Does iced.08550101 exist in the
/scratch/y99/dkh157/access-esm/archive/esm_b21_c1/restart853/ice folder ?

What is the run length and what is dumpfreq set to in cice_in.nml ?

Hi Anton,

No the file it’s looking for: iced.08550101 doesn’t exist.
I have instead the following iced files in my last restart folder:

iced.09531201
iced.09540101
iced.09540201
iced.09540301
iced.09540401
iced.09540501
iced.09540601
iced.09540701
iced.09540801
iced.09540901
iced.09541001
iced.09541101

Somehow the expected years are not matching up… I don’t know why.

I have dumpfreq = 'm'
And the run length is 1 year as per normal ACCESS-ESM1.5 configurations.

Since I set the run going again with the older payu, I copied the error state to a new run directory to test in payu/1.1.6. It is here:
/home/157/dkh157/ACCESS/test_c1

Ah right - this rings bells. Deferring to @spencerwong who will know the answer!

1 Like

Hi @dkhutch, I’ve taken a look at the restart directories with @anton and I think we have an idea of what’s happened.

CICE’s calendar can get a bit complicated in ESM1.5 due to the multiple sources of information it uses. The binary iced.YYYYMMDD contains a time used to set CICE’s internal date, in turn controlling when it writes restart and history files. Meanwhile, Payu uses the dates specified in the restart_date.nml file when calculating the run duration.

The changes in payu/1.1.6 check that the time in the binary iced file matches the dates in the restart_date.nml file, as it’s often a sign that something has gone wrong when they don’t match. This check is raising an error in your simulation as the times in the iced restart files look like they are ~100 years ahead of the times in the restart_date.nml file and also the atmosphere and ocean components.

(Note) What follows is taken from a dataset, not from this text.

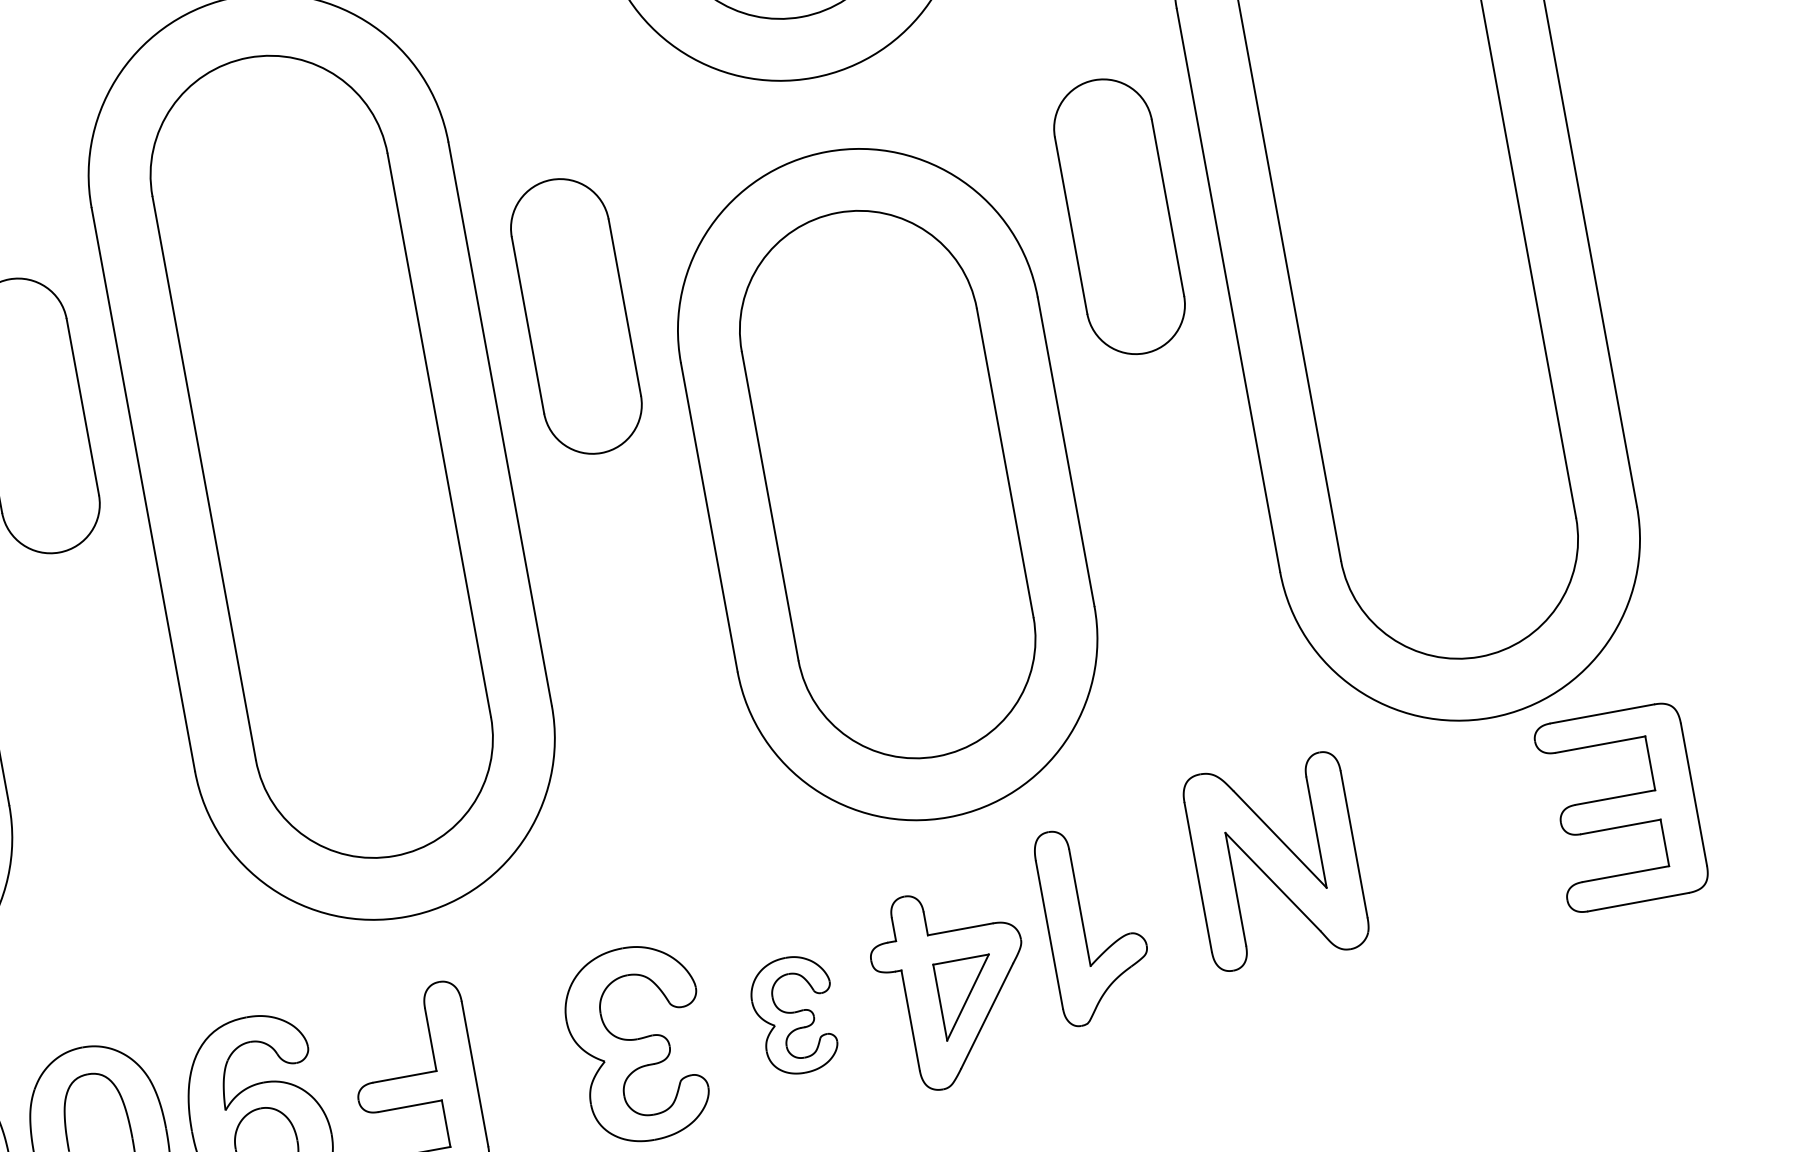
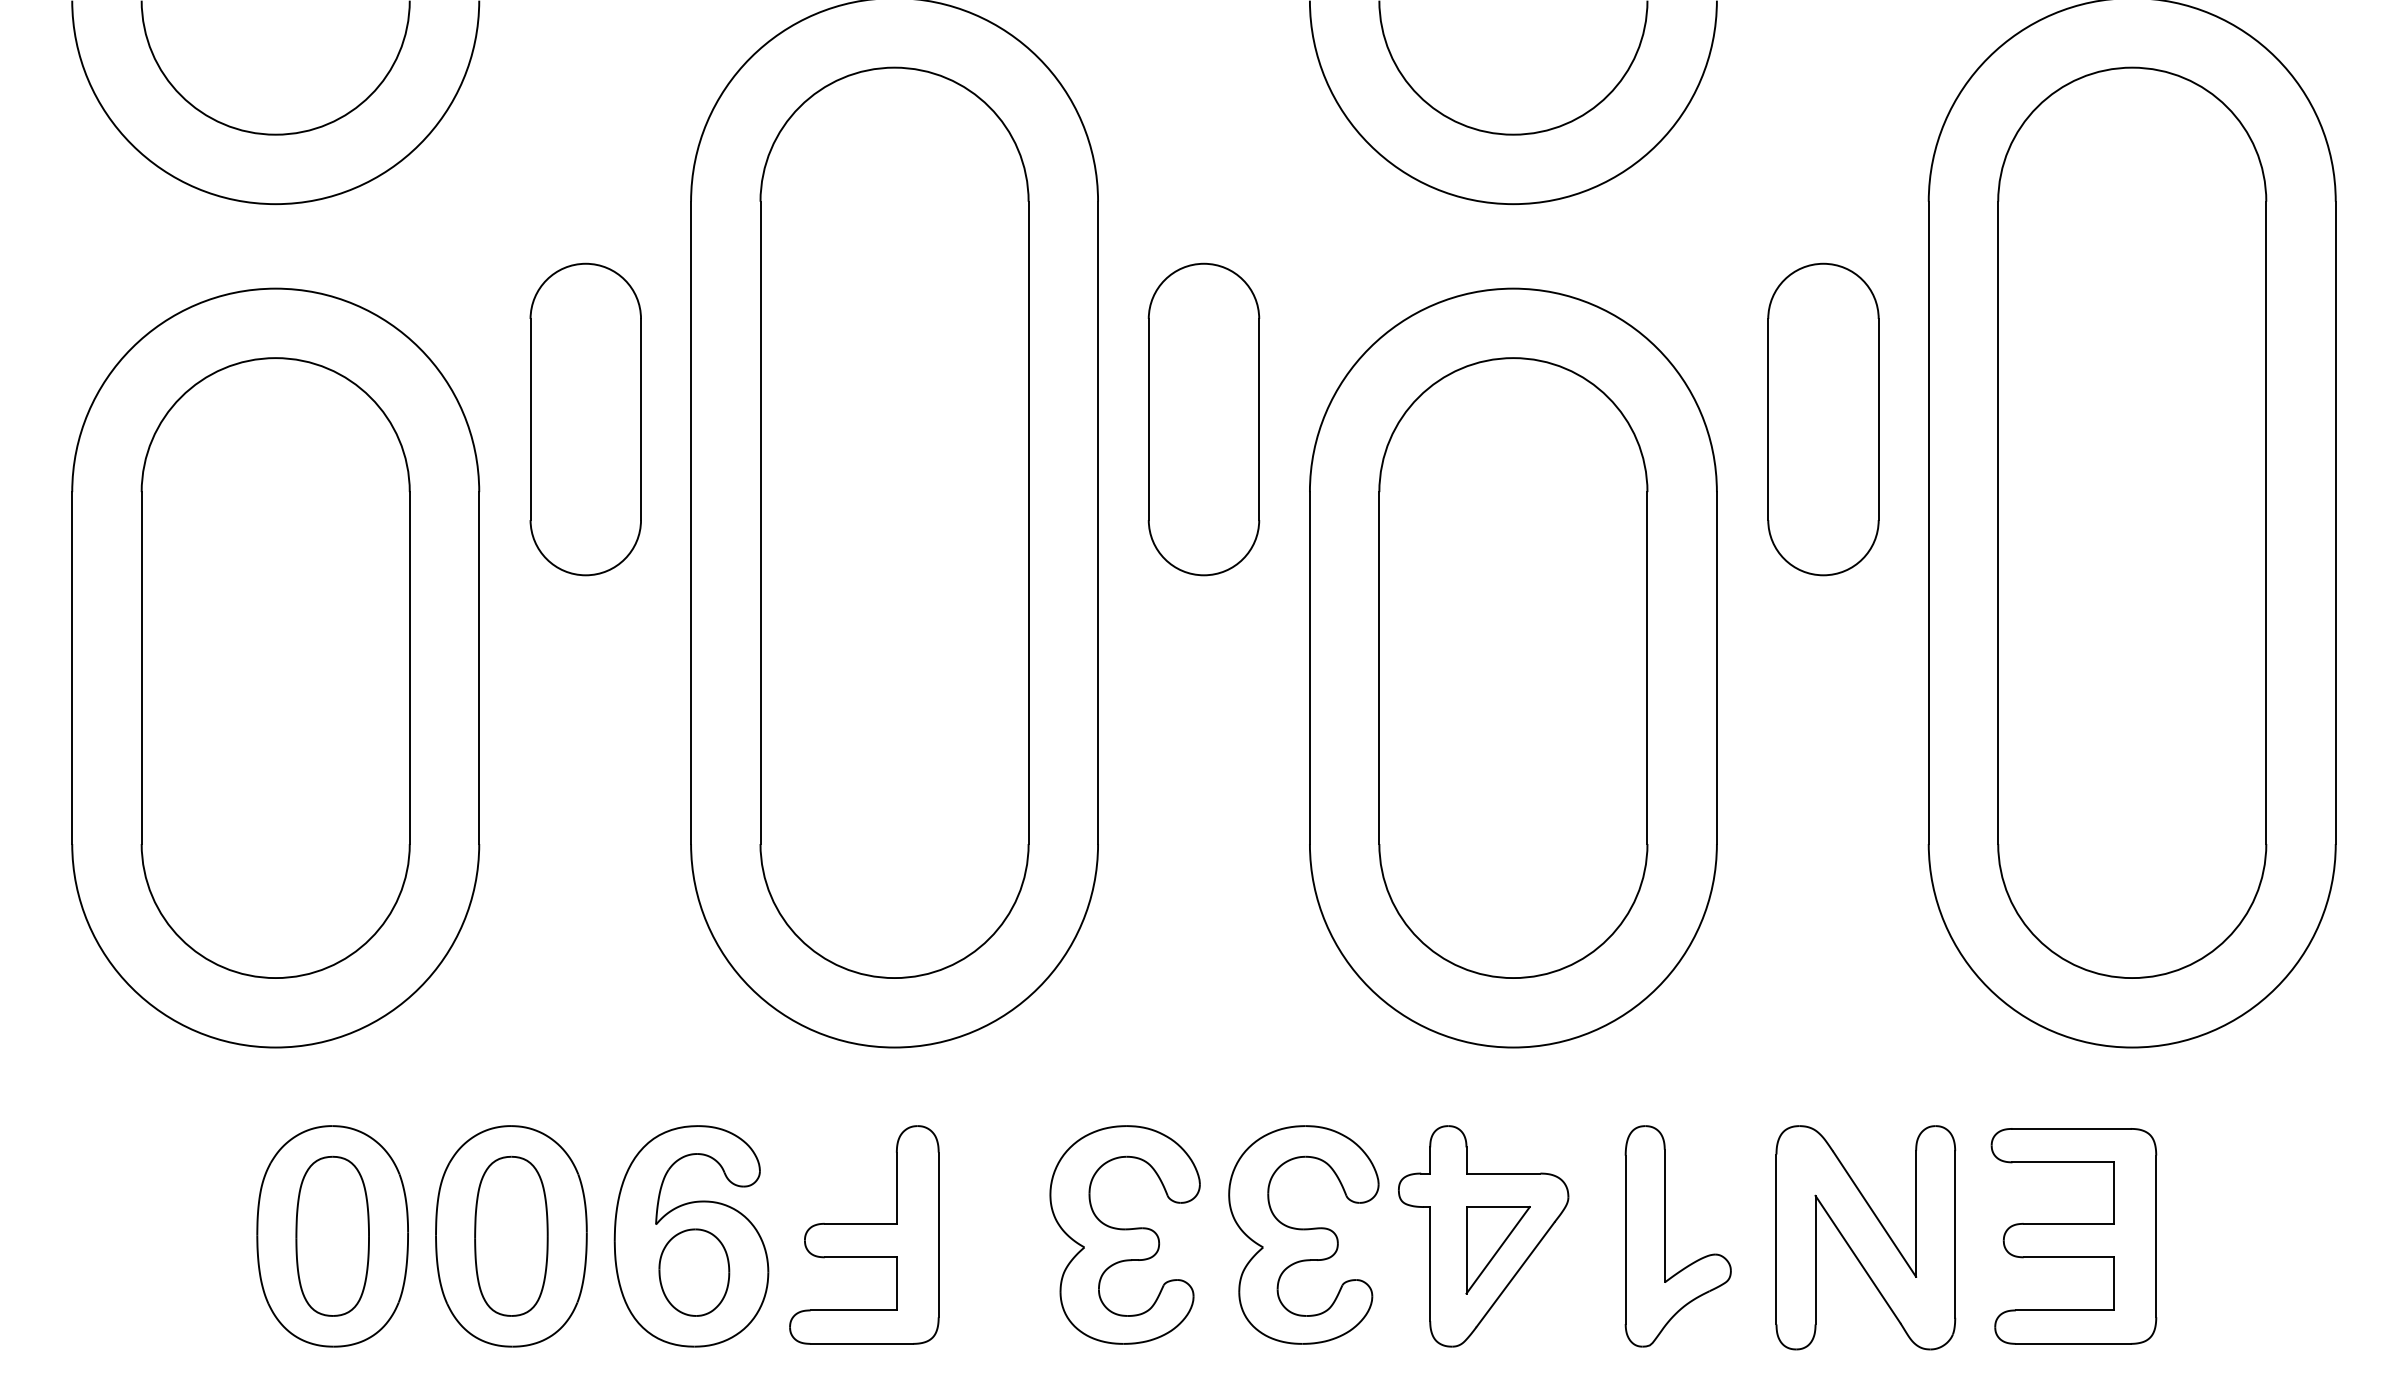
part: (1621, 807) -> (2073, 1236), moved
part: (1275, 861) -> (1865, 1237), moved
part: (1083, 925) -> (1665, 1236), moved
part: (794, 1014) -> (1303, 1234), size x1.67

Taking a look at the the restart directories from earlier in the experiment, it looks like this offset may have been present from the beginning of the experiment. This causes the ice history files to have different dates to the atmosphere and ocean, but the offset will also cause problems in the leap years that occur on years 400, 800, etc:

When the atmosphere, ocean, and restart_date.nml file are at year 300, the iced file is at year 400, and there’s a discrepancy between some calculations that think it’s a leap year, and others that don’t. I.e. payu will set the run duration as 365 days, while CICE’s internal calendar will think it’s a 366 day year. Due to this discrepancy, CICE’s internal date will be 30/12/400 at the end of the 365 days of simulation, and it won’t write a history or restart file – the last restart file produced will have been `iced.04001201’.

As payu/1.1.5 didn’t have any safeguards around this, it then picked up the December restart for the next simulation while the other components were in January. The same issue occured at year 700/800 where another ice restart would be skipped, and would happen again every 400 years.

To continue the simulation, I think the best option might be to modify the time in the latest iced restart file so that it matches the restart_date.nml file and the other components. The cicedumpdatemodify.py script from the warm start scripts looks like it should be able to do this. I’ll test this out and get back to you with more information.

3 Likes

Note that this will mean two Decembers are missing from the cice model run. e.g. it jumps straight from November to January. I would guess the sea ice would equalise by the following winter, but be careful if this is important. This is just a guess, it might take longer to correct itself.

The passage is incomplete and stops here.